Frencher la pop à pleine bouche
Encore basés dans la capitale du rock et du métal, et fraîchement déménagés sur la rue Saint-Joseph Est du quartier Saint-Roch, Perez et son équipe sont des spécimens rares dans la faune musicale locale. Avoir des ambitions commerciales, à Québec, peut encore être très mal perçu, comme l’explique le principal intéressé: «Y’a des groupes au talent immense et on dirait qu’ils ont peur de se faire juger s’ils font quelque chose de plus léger ou de plus accessible. Donc, ils se cantonnent dans quelque chose qui leur donne l’impression de préserver leur authenticité artistique.»
Mais le vrai nouveau créneau de Coyote Records, selon Campbell, c’est «la nouvelle chanson francophone». Une ligne directrice qui leur laisse une bonne marge de manœuvre, et dont l’utilisation du dernier mot est ouvertement stratégique. Perez détaille: «L’anglo, c’est difficile à développer au Québec à cause des quotas radio du CRTC pour le financement public et la compétition nord-américaine. […] C’est forcément plus difficile de se démarquer. Si tu veux conquérir la planète, tu te bats… contre la planète!»
Le duo Fire/Works fait donc office d’exception chez lui, et il n’est pas gêné de parler candidement d’un de ses «j’aurais donc dû» au rayon anglo. Son plus grand regret? Ne pas avoir signé The Seasons. «Ils sont venus me voir, j’ai trouvé ça super intéressant, mais leur démo me laissait sur mon appétit. Quand j’ai entendu leur album, j’ai fait « Fuck! ». Il est vraiment une coche au-dessus, leur album […] The Seasons, ça va plus loin que la musique. Y’a des personnages, le petit chanteur qui dégage tellement de charisme. C’est là que je me suis trompé… j’ai pas vu ça.»
Spécial K
Quand on les questionne au sujet de leur lien avec la maison de disques, Karim Ouellet et Klô Pelgag s’empressent de témoigner de leur sentiment d’appartenance. Ce qui rend le label hot, en ce moment et selon l’auteure-compositrice-interprète, c’est les risques qu’il prend. «Les autres font pas ça, les autres signent des trucs qui sont déjà un peu cool ou qui sont dans l’air du temps, qui sonnent comme quelque chose qui peut pogner en ce moment. J’ai l’impression que Coyote, ils signent des trucs qu’ils aiment et that’s it.»

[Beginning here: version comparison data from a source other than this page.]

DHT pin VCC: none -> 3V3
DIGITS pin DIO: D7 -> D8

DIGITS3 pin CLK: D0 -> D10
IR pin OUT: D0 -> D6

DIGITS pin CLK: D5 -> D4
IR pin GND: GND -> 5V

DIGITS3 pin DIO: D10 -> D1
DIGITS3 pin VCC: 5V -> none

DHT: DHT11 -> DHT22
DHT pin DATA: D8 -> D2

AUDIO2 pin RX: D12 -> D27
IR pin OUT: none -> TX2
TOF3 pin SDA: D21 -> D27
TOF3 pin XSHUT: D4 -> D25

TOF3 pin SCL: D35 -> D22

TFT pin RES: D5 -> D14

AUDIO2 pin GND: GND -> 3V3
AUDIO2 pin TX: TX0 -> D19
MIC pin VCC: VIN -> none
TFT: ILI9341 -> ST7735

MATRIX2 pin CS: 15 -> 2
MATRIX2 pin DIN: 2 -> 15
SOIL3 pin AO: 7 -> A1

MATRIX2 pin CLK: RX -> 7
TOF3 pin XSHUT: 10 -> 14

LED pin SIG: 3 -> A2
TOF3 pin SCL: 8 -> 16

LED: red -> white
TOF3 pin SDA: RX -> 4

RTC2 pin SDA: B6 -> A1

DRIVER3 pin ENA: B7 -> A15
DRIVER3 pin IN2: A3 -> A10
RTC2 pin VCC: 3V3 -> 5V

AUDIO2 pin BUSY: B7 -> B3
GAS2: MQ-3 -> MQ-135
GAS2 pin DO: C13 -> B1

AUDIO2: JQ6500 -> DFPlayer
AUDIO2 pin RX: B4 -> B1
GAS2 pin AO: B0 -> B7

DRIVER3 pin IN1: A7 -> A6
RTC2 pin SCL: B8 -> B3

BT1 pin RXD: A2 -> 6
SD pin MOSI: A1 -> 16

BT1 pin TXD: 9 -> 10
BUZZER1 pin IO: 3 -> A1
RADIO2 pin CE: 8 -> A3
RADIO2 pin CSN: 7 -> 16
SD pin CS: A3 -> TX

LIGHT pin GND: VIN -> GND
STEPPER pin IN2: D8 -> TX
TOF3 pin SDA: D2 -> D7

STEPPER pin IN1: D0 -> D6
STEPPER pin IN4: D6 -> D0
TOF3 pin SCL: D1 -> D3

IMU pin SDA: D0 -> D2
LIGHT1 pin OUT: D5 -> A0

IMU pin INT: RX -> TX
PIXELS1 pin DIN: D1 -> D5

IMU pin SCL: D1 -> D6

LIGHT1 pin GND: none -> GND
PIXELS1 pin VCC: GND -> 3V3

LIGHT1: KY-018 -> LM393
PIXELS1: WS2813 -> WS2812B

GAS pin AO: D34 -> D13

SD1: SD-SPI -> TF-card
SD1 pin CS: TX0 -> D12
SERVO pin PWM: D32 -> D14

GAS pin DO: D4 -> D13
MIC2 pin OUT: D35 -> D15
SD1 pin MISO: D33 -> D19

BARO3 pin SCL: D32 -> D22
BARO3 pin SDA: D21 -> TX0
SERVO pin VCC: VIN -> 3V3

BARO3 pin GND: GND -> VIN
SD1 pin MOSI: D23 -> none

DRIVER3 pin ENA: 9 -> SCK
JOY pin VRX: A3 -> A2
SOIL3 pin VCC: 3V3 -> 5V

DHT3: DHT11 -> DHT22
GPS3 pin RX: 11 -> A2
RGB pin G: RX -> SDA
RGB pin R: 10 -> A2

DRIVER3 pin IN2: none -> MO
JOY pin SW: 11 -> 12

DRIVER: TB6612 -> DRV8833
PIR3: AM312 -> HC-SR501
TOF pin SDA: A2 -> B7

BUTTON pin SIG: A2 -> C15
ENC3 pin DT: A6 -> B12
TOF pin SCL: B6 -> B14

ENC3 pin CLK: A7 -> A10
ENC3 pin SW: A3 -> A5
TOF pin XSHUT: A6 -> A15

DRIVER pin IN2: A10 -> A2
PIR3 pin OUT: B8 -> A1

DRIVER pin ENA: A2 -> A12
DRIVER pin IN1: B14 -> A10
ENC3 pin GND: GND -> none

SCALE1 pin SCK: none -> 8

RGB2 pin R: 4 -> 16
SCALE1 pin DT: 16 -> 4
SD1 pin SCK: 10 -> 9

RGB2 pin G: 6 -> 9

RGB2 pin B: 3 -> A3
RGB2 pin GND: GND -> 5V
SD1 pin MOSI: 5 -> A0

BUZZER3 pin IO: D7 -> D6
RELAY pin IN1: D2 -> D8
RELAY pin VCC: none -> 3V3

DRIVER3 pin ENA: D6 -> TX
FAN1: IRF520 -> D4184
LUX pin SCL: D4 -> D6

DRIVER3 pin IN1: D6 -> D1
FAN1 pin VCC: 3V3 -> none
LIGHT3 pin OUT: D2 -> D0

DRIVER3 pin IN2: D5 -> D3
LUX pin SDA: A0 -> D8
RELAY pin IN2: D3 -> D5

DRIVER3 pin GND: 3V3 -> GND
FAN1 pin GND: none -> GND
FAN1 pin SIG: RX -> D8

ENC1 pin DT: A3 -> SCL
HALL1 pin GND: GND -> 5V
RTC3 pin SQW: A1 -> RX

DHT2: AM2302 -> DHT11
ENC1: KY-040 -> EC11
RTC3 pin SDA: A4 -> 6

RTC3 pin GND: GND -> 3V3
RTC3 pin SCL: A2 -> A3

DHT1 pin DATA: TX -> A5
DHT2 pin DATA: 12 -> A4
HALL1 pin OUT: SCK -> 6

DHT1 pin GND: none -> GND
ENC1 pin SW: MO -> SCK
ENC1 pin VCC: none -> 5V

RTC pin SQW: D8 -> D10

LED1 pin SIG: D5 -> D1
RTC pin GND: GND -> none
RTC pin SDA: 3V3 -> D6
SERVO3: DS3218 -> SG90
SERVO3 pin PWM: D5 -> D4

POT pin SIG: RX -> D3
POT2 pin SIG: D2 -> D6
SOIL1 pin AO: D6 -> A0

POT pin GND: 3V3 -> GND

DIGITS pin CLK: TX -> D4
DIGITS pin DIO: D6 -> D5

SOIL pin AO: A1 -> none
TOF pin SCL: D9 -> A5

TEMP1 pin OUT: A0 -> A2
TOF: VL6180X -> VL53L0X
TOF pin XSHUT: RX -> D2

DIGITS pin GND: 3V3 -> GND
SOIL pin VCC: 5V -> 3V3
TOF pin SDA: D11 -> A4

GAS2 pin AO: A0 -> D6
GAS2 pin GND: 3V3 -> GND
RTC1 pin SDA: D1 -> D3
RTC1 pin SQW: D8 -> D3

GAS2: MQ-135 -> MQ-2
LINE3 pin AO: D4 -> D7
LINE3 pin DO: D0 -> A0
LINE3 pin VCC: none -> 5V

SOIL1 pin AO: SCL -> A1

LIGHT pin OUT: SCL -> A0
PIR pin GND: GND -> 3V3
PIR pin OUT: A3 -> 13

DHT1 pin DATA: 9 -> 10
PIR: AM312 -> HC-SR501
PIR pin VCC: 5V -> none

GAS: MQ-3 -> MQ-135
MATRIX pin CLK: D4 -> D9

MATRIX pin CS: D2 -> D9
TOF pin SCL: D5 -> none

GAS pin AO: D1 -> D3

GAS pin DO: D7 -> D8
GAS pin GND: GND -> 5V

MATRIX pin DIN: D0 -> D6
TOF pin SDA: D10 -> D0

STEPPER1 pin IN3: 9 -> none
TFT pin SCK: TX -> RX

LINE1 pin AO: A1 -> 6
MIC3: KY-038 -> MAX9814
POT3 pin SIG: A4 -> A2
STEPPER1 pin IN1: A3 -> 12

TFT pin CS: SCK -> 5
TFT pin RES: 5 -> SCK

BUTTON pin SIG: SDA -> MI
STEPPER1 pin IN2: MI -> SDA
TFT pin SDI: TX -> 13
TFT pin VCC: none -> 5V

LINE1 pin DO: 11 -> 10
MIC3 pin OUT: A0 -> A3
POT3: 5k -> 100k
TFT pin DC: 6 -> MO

Sorties à venir: Julie Blanche (date indéterminée) et Claude Bégin, le magicien derrière Plume et Fox de Karim Ouellet, en février. Les noms des nouvelles recrues sont cachés jalousement, parce que les contrats ne sont pas encore scellés. «Mais je peux dire que l’entreprise va prendre de l’expansion en 2015. On a de très grosses sorties pour l’automne», annonce déjà Stéfane Campbell.